A luxury car manufacturer from southern German Stuttgart treads innovative paths with their project “Digital Factory”: In their plant in Sindelfingen the manufacturers use digital methods and processes for factory floor construction. In their factory planning building, they have installed a “digital planning room”, in which specialists from all corporate divisions meet for interdisciplinary discussions on construction and alteration of factory floors and production plants. Planners of halls, shell constructions, installations and logistics are sitting in a semicircle in front of a panorama Power Wall. Through their 3D spectacles, they gain a detailed insight into planned buildings, parts or plants. Single buildings can be zoomed in or even visited by way of a virtual walk through the future factory floors.
The panorama Power Wall is 6 metres long and 2,20 metres high – which is nearly the size of a football goal, and its technology makes it one of the world’s most modern Power Walls. Six Christie HD8K projectors are working behind the screen: By way of rear projection, they deliver three-dimensional images of factory floors which, as yet, only exist on the computer. In two cluster systems, they form a 4K Power Wall with an integrated 2K Power Wall in the centre of the screen. With the help of soft-edge blending, the planners can either watch one large picture of the future factory or use the image’s centre for additional shows, such as conference calls, PowerPoint presentations, TV broadcasts or video films.
People and Data can be brought together
“Digital Factory Planning” means more than just an impressive 3D visualization. Virtual Reality is used here as a precise and fast tool with which all factory components can be represented and verified in one digital experimental model.
Through the digital preparation work, errors can be detected in good time, since the data of all technical fields are compared in the virtual planning phase. The special thing about digital factory planning is that people and data are brought together at the same time.

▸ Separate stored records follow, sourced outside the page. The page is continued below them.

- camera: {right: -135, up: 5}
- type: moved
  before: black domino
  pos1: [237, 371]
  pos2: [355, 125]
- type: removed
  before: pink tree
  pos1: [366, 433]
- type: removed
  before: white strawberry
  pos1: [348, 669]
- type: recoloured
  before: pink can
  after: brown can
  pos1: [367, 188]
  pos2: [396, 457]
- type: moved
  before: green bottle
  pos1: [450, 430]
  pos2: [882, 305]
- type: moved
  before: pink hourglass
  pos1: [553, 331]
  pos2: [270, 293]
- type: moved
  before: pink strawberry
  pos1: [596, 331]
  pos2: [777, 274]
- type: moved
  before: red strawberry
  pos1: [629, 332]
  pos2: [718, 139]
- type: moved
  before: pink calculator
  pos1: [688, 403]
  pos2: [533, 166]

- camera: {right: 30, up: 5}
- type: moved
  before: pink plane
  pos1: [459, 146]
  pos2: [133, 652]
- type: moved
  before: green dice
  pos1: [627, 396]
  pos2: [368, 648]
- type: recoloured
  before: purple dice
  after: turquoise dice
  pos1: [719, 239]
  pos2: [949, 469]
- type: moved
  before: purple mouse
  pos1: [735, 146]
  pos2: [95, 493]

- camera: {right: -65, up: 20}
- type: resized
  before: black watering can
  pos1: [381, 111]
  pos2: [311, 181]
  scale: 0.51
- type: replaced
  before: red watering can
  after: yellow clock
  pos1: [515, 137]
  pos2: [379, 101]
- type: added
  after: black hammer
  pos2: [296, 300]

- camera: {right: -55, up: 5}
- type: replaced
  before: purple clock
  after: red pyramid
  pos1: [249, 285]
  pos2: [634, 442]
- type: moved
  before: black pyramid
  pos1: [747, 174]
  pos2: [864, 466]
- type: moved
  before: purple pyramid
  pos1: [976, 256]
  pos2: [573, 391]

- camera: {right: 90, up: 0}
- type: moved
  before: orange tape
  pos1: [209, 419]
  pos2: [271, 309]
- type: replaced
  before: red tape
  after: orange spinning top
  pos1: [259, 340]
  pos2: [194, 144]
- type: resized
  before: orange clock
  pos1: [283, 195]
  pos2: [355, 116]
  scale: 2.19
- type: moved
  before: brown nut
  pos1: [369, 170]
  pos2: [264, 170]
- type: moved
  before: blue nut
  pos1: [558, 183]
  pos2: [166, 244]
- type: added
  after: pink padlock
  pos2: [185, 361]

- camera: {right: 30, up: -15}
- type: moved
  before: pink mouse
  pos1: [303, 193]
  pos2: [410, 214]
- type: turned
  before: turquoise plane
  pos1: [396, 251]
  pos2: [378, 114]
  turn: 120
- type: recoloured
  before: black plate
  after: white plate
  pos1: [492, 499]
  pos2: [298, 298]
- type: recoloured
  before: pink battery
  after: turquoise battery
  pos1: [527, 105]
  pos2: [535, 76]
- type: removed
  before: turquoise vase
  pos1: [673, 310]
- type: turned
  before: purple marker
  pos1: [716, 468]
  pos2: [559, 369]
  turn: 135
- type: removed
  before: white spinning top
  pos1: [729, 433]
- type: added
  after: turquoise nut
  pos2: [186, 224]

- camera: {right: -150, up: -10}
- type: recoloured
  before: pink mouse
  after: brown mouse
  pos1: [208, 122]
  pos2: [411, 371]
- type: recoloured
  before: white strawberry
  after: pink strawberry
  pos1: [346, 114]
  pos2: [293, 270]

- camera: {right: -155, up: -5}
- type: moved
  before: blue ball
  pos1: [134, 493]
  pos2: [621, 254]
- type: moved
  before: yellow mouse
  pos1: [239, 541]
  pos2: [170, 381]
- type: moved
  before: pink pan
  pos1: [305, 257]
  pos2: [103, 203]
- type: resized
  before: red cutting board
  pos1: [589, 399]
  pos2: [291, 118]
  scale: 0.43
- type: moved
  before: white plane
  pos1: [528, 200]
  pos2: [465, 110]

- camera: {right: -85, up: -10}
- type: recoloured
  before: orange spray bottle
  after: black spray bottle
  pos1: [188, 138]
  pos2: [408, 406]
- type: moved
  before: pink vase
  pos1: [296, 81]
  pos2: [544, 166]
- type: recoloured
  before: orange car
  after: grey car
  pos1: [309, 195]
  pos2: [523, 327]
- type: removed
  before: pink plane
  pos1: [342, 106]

In order to make this possible, all companies involved in the construction of the factory – heating engineers and electricians as well as equipment providers – must deliver their planning data in digital form. The data of 50 to 60 providers are digitally captured in a consistent data structure. To be sure, this is a considerable amount of work in the starting phase of a project, but it will be compensated for by future time and cost savings during factory construction.
Usage of New Technology
The Power Wall has been set up by the experts of TMP Mediagroup based in Glashütten, Germany, who are specialists for 3D installations. For the passive stereo installation, TMP chose the Christie HD8K with 8,000 ANSI lumens and a contrast ratio of 1,500-2,000:1. The reliability and technical maturity of the 3-Chip DLP projector plays an important role for TMP Managing Director Manfred Reich.
In order to get even more realistic and brilliant pictures, Manfred Reich and his team built a 3D filter directly into the projectors’ engines. This technical solution has been patented by TMP. Now the planning specialists on site enjoy a hitherto unknown presentation quality when they put on the Infitec spectacles. It makes the experience of immersion in the virtual world of the future factory even more realistic.
The Digital Factory Planning uses yet another internal invention which is the VEO-Factory software. This VR software visualizes the data that have been created with the help of Microstation, which is a Bentley software that allows for a three-dimensional planning of buildings and halls. The research experts have refined the software to meet the requirements of Digital Factory Planning. VEO-Factory is able to move several thousand millions of polychromes in real time. With the help of this software, the planning experts can represent the digital parts of the complete factory quickly and comfortably in a photorealistic 3D image and process their data.
The advantages of this kind of digital factory planning are obvious: Through digitalization, the period of time that passes from the idea to the finished product becomes a lot shorter.